If patients have liver disease, liver function should be carefully monitored.
During treatment with tamoxifen, the number of blood cells (especially platelets), liver and kidney function, calcium and glucose levels in the blood serum should be periodically monitored.
For the purpose of early detection of metastases, it is recommended to conduct an x-ray examination of the lungs and bones, as well as ultrasound of the liver.
Tamoxifen should not be given during pregnancy. In women treated with tamoxifen, there have been isolated cases of spontaneous miscarriages, birth defects, or fetal death, although the relationship of these phenomena with tamoxifen therapy has not been definitely established.
Reproductive toxicity studies in rats, rabbits and monkeys showed no teratogenic effects of tamoxifen.
A study of the fetal development of the reproductive tract in rodents has shown that tamoxifen therapy is associated with changes similar to those caused by estradiol, ethinyl estradiol, clomiphene, and diethylstilbestrol. Although the clinical significance of these changes is unknown, some of them, especially vaginal adenosis, are similar to those seen in young women who have been exposed to diethylstilbestrol in utero and have a risk of developing clear cell carcinoma of the vagina or cervix of about 1:1000.
Before starting therapy with tamoxifen, it is necessary to make sure that the patient is not pregnant. During the entire period of treatment (and at least for 3 months after its completion), contraceptives should be used. Oral contraceptives should not be used.

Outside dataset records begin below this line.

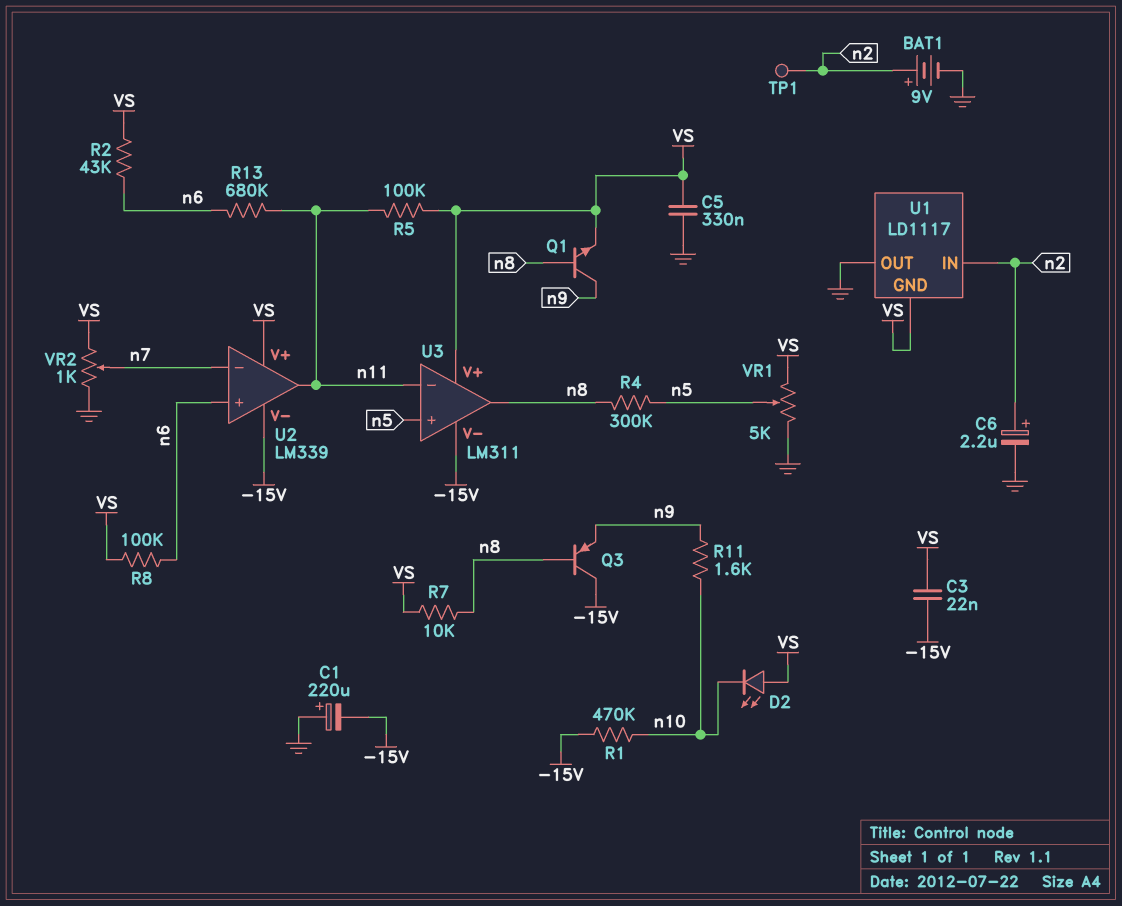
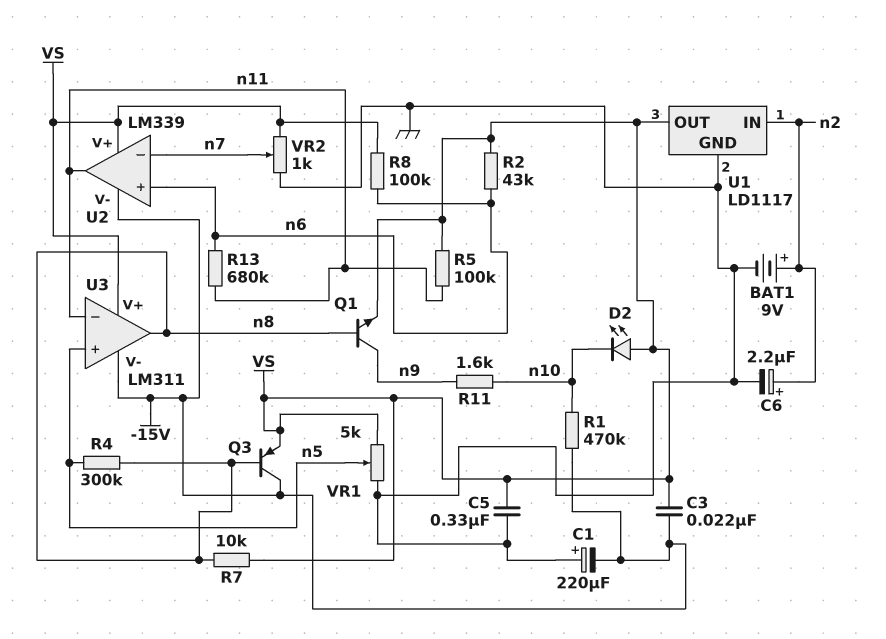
Q3: PNP (B n8, C -15V, E n9) -> PNP (B n8, C -15V, E VS)
TP1: test point (n2) -> none
U1 pin GND: VS -> GND
U1 pin OUT: GND -> VS

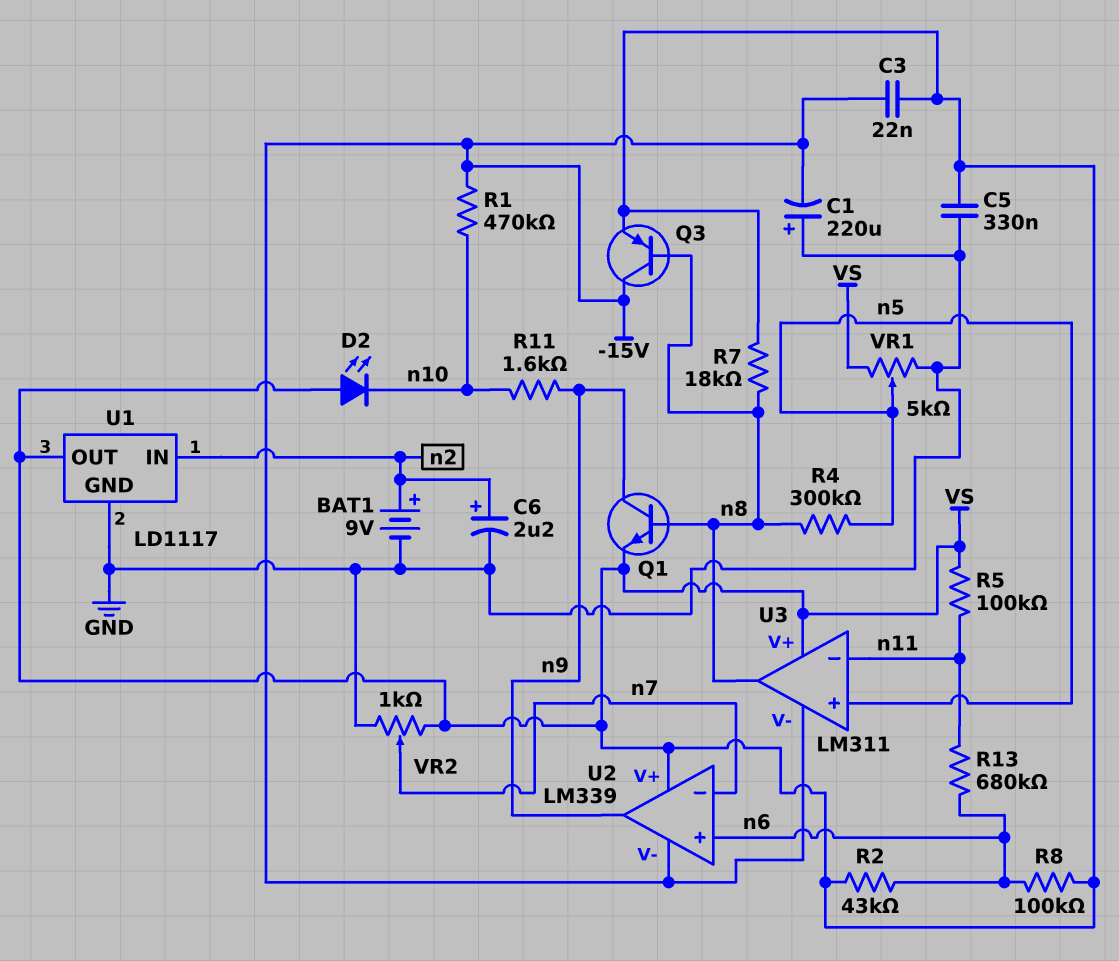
R7: 10k (VS, n8) -> 18k (VS, n8)
U2 pin out: n11 -> n9

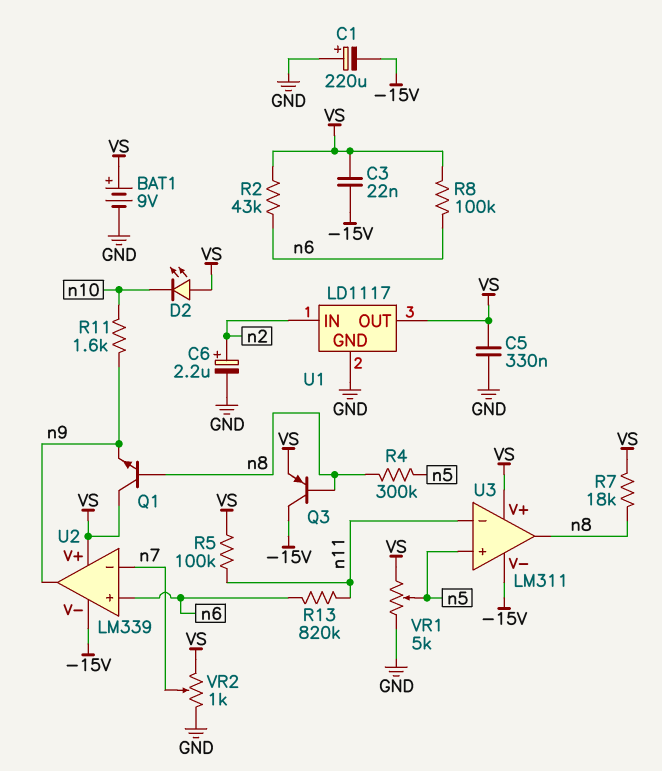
BAT1: 9V (plus n2, minus GND) -> 9V (plus VS, minus GND)
Q1: NPN (B n8, C n9, E VS) -> NPN (B n8, C VS, E n9)
R1: 470k (-15V, n10) -> none
R13: 680k (n6, n11) -> 820k (n6, n11)

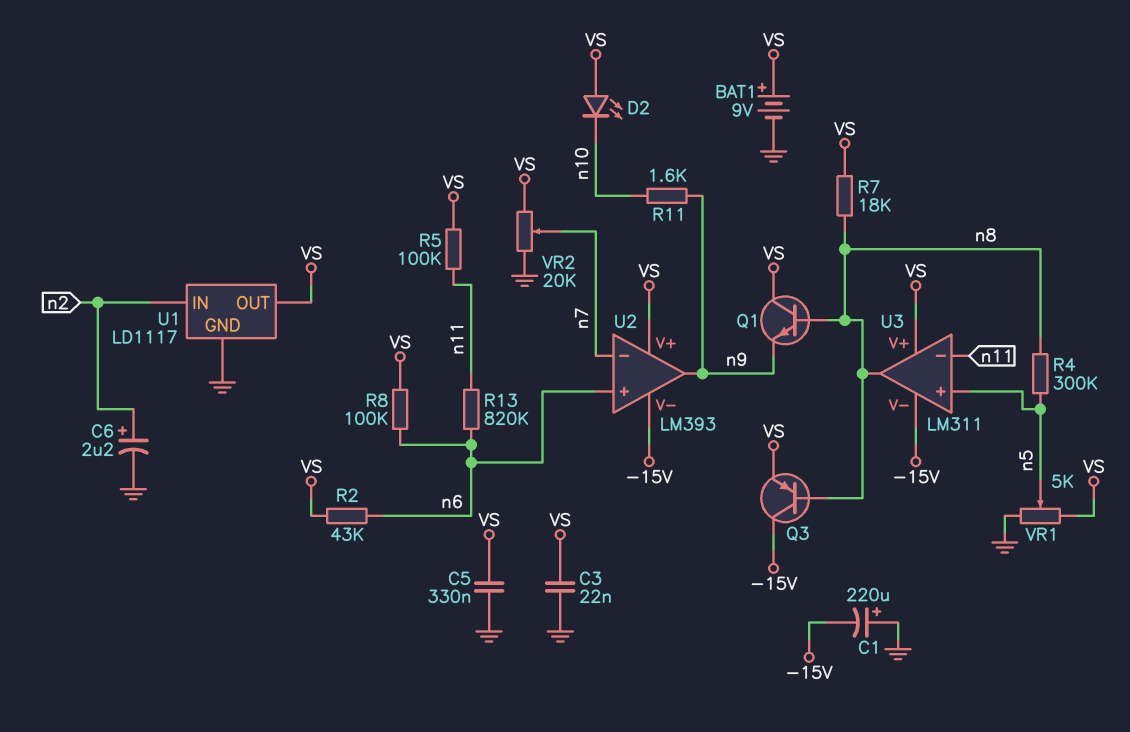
C3: 22nF (-15V, VS) -> 22nF (GND, VS)
U2: LM339 -> LM393
VR2: 1k (GND, VS, wiper n7) -> 20k (GND, VS, wiper n7)

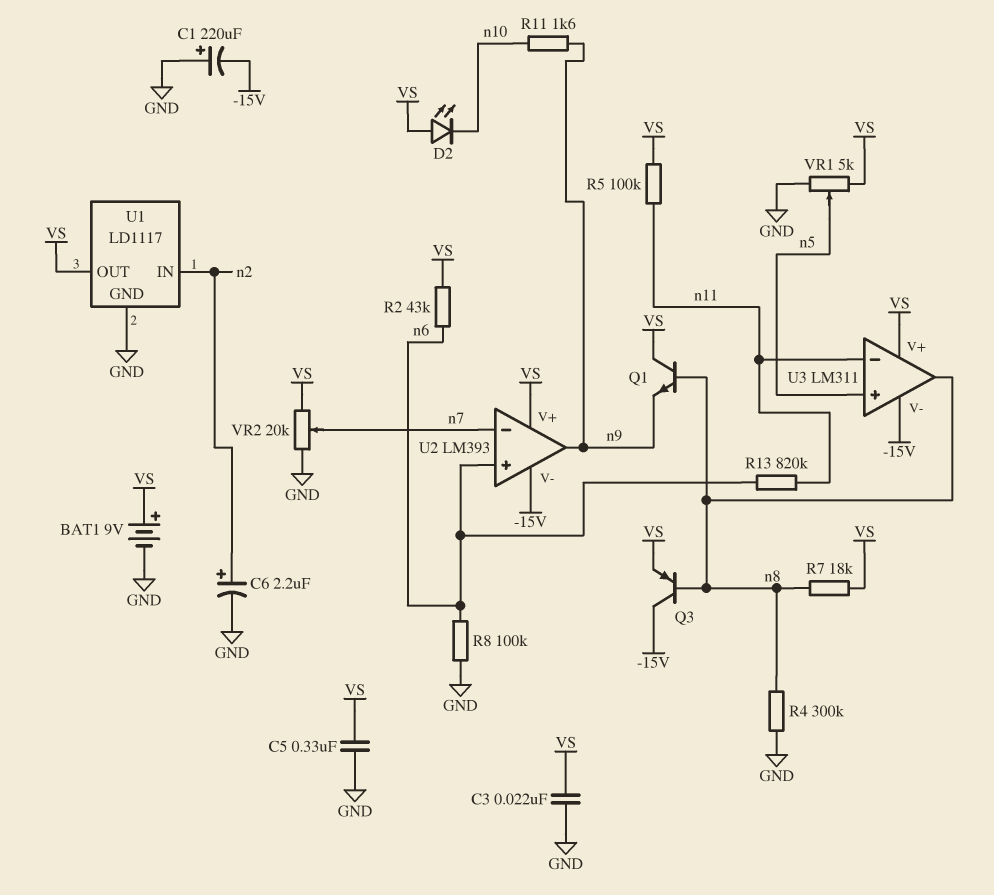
R4: 300k (n5, n8) -> 300k (GND, n8)
R8: 100k (VS, n6) -> 100k (GND, n6)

It is not known whether tamoxifen is excreted in breast milk, so breastfeeding during tamoxifen therapy is not recommended.Before starting therapy, it is recommended to wean the baby from the breast.

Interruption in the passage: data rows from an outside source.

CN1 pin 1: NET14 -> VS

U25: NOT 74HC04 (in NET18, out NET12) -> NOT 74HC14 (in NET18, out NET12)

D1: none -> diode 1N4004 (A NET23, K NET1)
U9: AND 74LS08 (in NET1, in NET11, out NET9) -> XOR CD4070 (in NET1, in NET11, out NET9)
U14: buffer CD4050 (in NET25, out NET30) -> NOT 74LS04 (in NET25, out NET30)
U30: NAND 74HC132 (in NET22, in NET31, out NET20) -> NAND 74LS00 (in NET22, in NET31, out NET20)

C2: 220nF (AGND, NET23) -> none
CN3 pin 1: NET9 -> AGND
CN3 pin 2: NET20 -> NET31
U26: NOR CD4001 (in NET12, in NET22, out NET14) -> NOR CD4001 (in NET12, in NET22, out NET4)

It is unlikely that tamoxifen therapy may have a negative effect on the ability to drive vehicles and work with mechanisms.

INTERACTIONS: with concomitant therapy with hormonal preparations containing estrogens, the effectiveness of both drugs may decrease (in particular, contraceptives may not provide a reliable effect).
Tamoxifen can enhance the effect of coumarin anticoagulants (cause a significant increase in prothrombin time).
With the simultaneous use of tamoxifen and inhibitors of platelet aggregation, the likelihood of bleeding increases. Regular monitoring of the coagulogram is recommended.
When using tamoxifen in combination with cytotoxic drugs, the frequency of thromboembolic complications increases.
In the case of simultaneous therapy with bromocriptine, the concentration of tamoxifen and its active metabolite N-desmethyltamoxifen in the blood serum increases.
The effect of foods on the absorption of tamoxifen has not been studied, but it is unlikely that they can affect the pharmacokinetic parameters at steady state.